Goal. Read PREP-SHOT's LMP output and use it to diagnose binding constraints, compare zones, and back-cast wholesale-price trajectories.

LMPs are the dual of the nodal power-balance constraint -- the marginal cost of one extra MWh of demand at each (hour, month, year, zone). PREP-SHOT exposes them as shadow_price_demand in the result NetCDF since v1.9.1.

Recipe

import xarray as xr
import pandas as pd

ds = xr.open_dataset("output/year.nc")
lmp = ds["shadow_price_demand"]   # dims: (hour, month, year, zone)

# 1. Average LMP by zone and year
lmp_avg = lmp.mean(["hour", "month"]).to_pandas()
print(lmp_avg.round(4))

# 2. Maximum hourly LMP per zone (the most-stressed hour)
lmp_peak = lmp.max(["hour", "month"]).to_pandas()
print("\nPeak LMP by zone:")
print(lmp_peak.round(4))

# 3. LMPs for a specific zone over a representative day
profile = lmp.sel(zone="BA1", year=2025).mean("month").to_pandas()
profile.plot(figsize=(8, 3), title="Hourly LMP at BA1, 2025")

Sign convention

LMPs in shadow_price_demand are positive when serving more demand is more expensive -- the standard convention used by PyPSA, Switch, and GenX. PREP-SHOT internally flips the raw HiGHS dual (which is negative because the demand-balance constraint is posed as demand - supply == 0) before writing the NetCDF.

NPV vs real-year prices

LMPs are written in NPV-discounted USD per MWh. To recover undiscounted real-year prices, divide by the variable-cost factor for that year and zone:

# var_factor[year, zone] = (1 + r)^(year_min - year) * (year_to_next - year)
# PREP-SHOT writes it to a sidecar; reconstruct from inputs:
discount = pd.read_csv("input/economic_discount_factor.csv")
# ... or pull it back from the model's params dict if you ran it
# programmatically.

For most analyses (relative-zone comparisons, peak-hour identification, trend over the planning horizon), the NPV scaling is harmless and keeps the cross-zone comparison meaningful.

Common pitfalls

  • MIP solves don't return duals. If shadow_price_demand is missing from the NetCDF, the solve was a MIP (or infeasible). The v1.9.1 extraction is wrapped in try/except: a warning logs and the variable is omitted rather than crashing the run.

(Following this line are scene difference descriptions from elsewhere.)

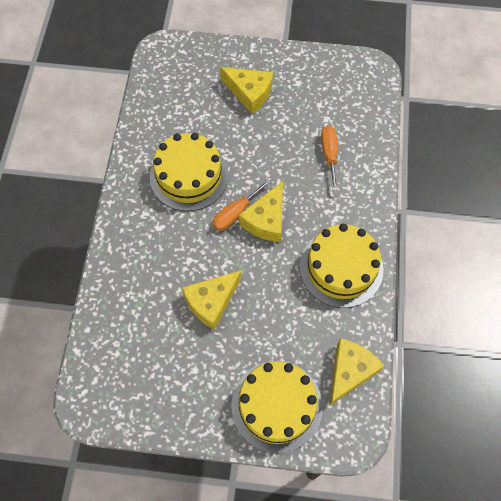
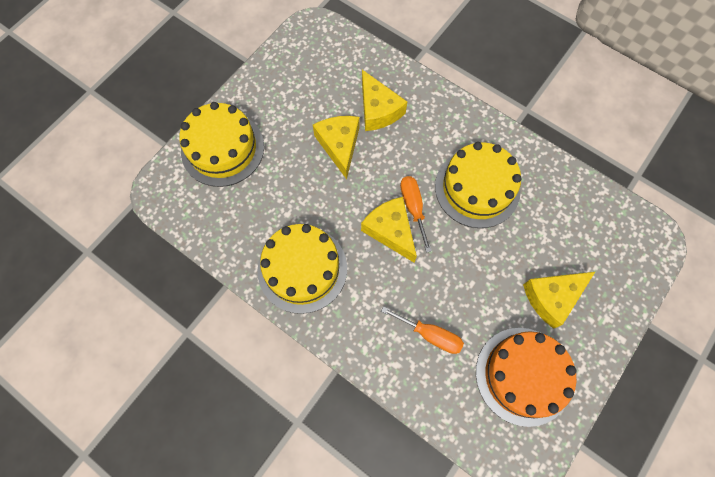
camera: 120 degrees right, 5 degrees up
(317, 89) = (523, 375): none -> orange cake
(349, 371) = (209, 218): yellow cheese -> yellow cheese (378, 110)

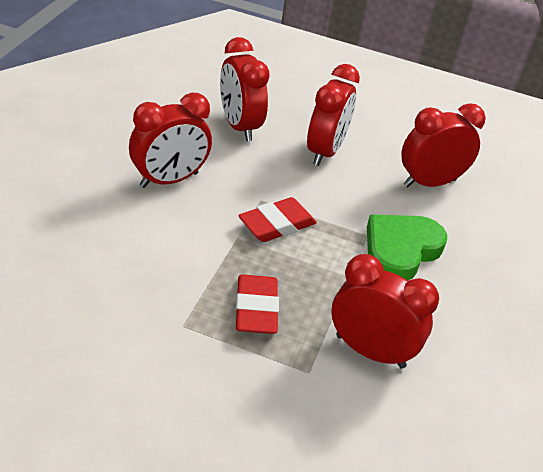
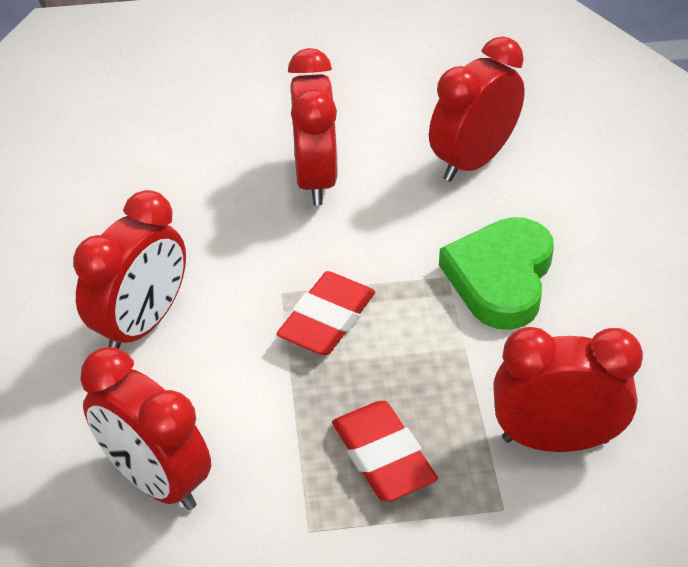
camera: 20 degrees left, 5 degrees up
(239, 126) = (178, 194): red clock -> red clock (156, 480)

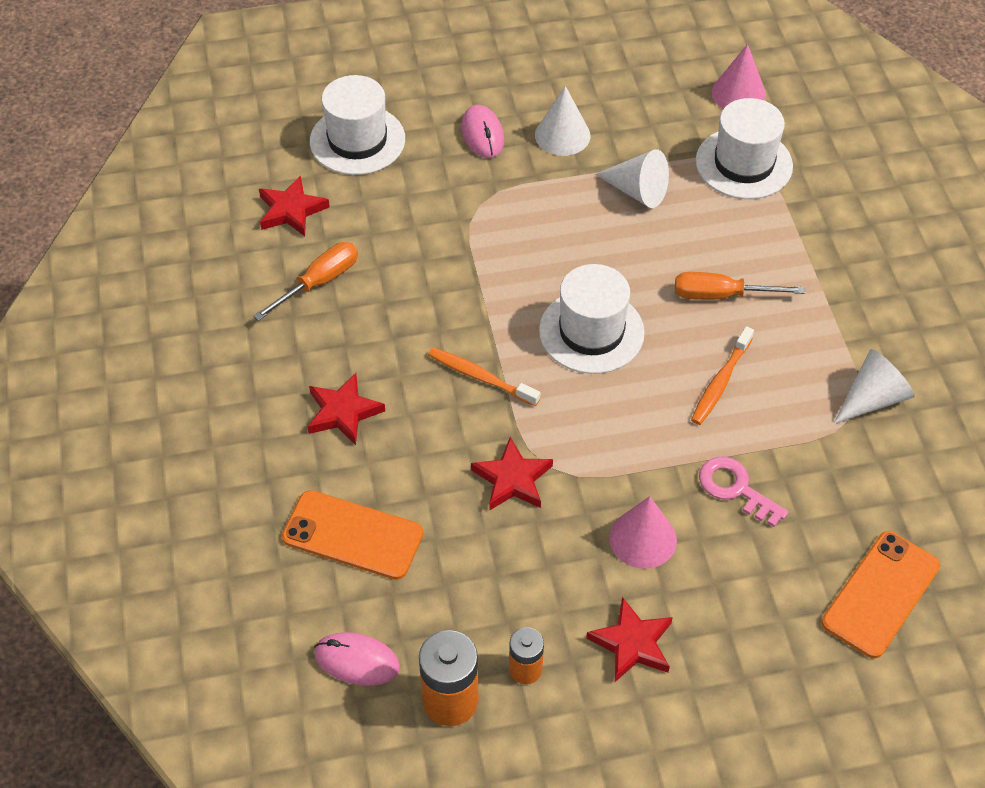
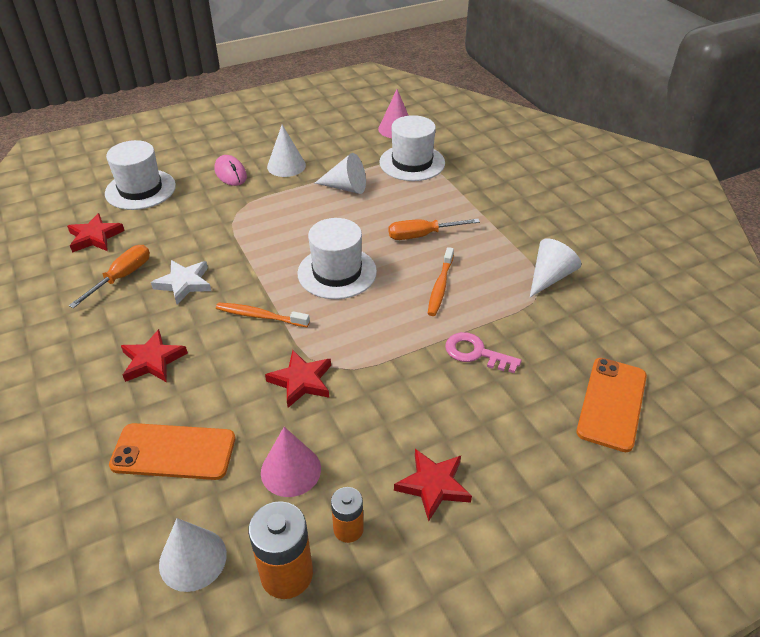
camera: 15 degrees left, 10 degrees down
(357, 661) = (193, 559): pink mouse -> white cone
(395, 308) = (184, 283): none -> white star
(642, 538) = (417, 403): pink cone -> pink cone (291, 470)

  • Storage zones distort short-horizon LMPs. A binding storage state-of-charge constraint shows up as an LMP spike in one hour and a depression in another (energy-arbitrage). Don't read a single hour's LMP as "the price"; average over a day or week.

  • Demand profile shape matters. PREP-SHOT samples representative hours/months. The LMPs you get reflect the sampled hours, not the full 8760-hour year. A handful of representative peak hours can dominate the average.

For the underlying constraint (power_balance_cons in prepshot/_model/demand.py), see Mathematical Notation.